Iets gematigder had ook gemogen. J. H. Gunning JHz. wijst er in zijn lijvige boek ”De gezangenkwestie” op dat er iemand was die moeite had om Gezang 65 te zingen. Daar staat: „’k Heb Jezus lief.” In Psalm 116 zou het veel beter staan, want daar zingen we: „God heb ik lief.” Het argument om Gezang 65 te verwerpen was dat de psalm zou beginnen met God en „dat gezangetje, echt Remontrantsch, met ik!”
Gunning vertelt dan dat een ander reageerde: „U ziet hoe goed gereformeerd dat gezang begint, want het ik is gekruisigd, verminkt tot een ’k.”
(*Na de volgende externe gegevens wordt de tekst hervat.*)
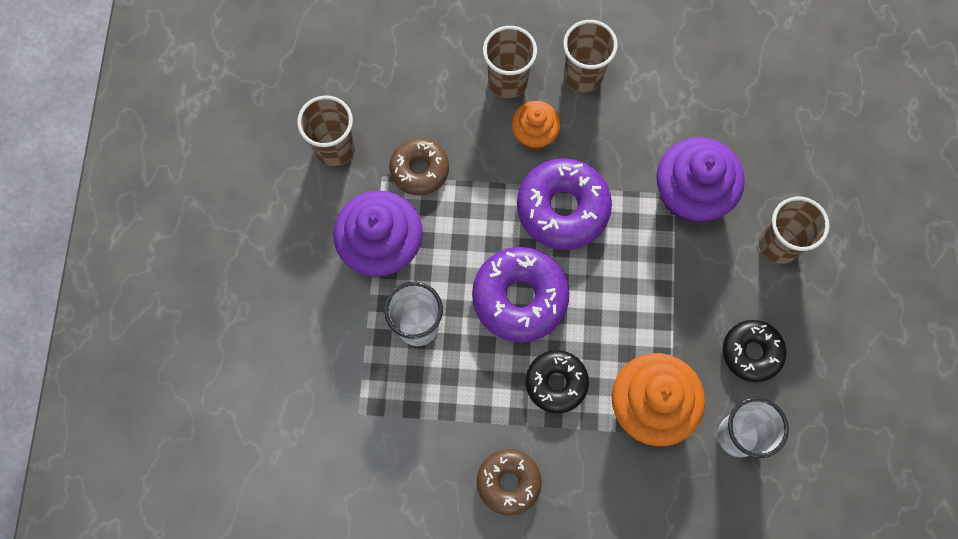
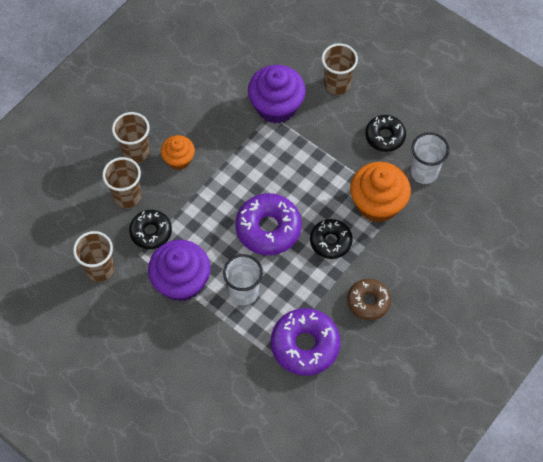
camera: 55 degrees left, 10 degrees down
(419, 170) = (151, 232): brown donut -> black donut
(562, 208) = (234, 173): purple donut -> purple donut (305, 345)
(583, 76) = (165, 113): brown cup -> brown cup (127, 197)

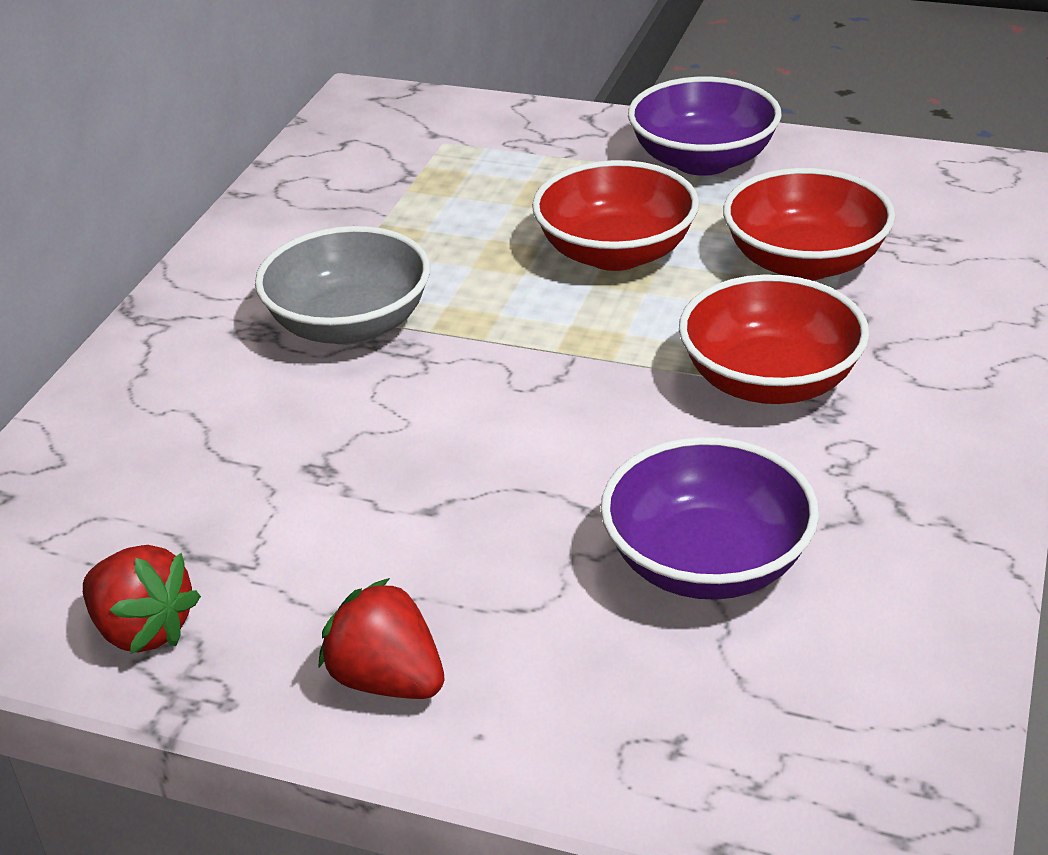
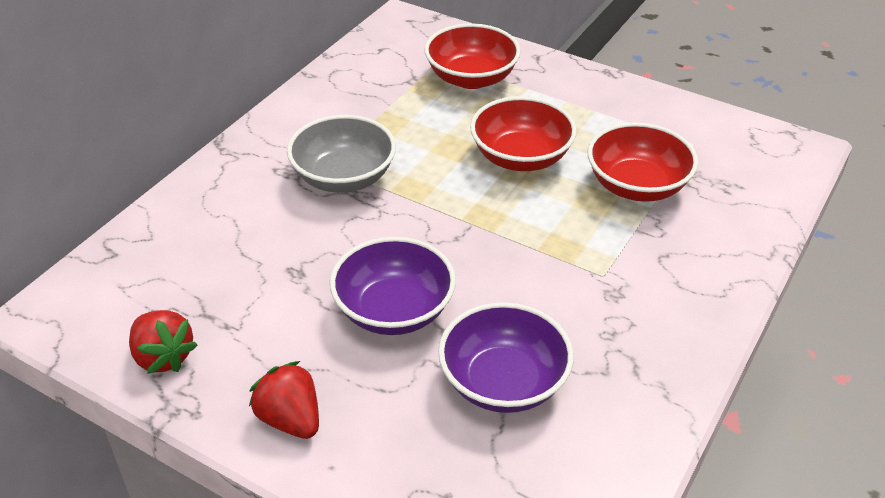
camera: 10 degrees right, 5 degrees up
(702, 160) = (598, 101): purple bowl -> purple bowl (394, 310)
(769, 381) = (585, 265): red bowl -> red bowl (471, 78)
Een van de eerste boeken die ik uit de kleine boekenschat van mijn vader las, was ”De Gereformeerde eredienst” van wijlen ds. J. van der Haar. Hij schrijft daarin: „Wat deed nu een deel van ds. De Cocks nageslacht? Het heeft in telkens grotere dosering de gezangen weer ingehaald. Men zou haast kunnen zeggen: door de voordeur eruit, en langs de achterdeur er weer in.”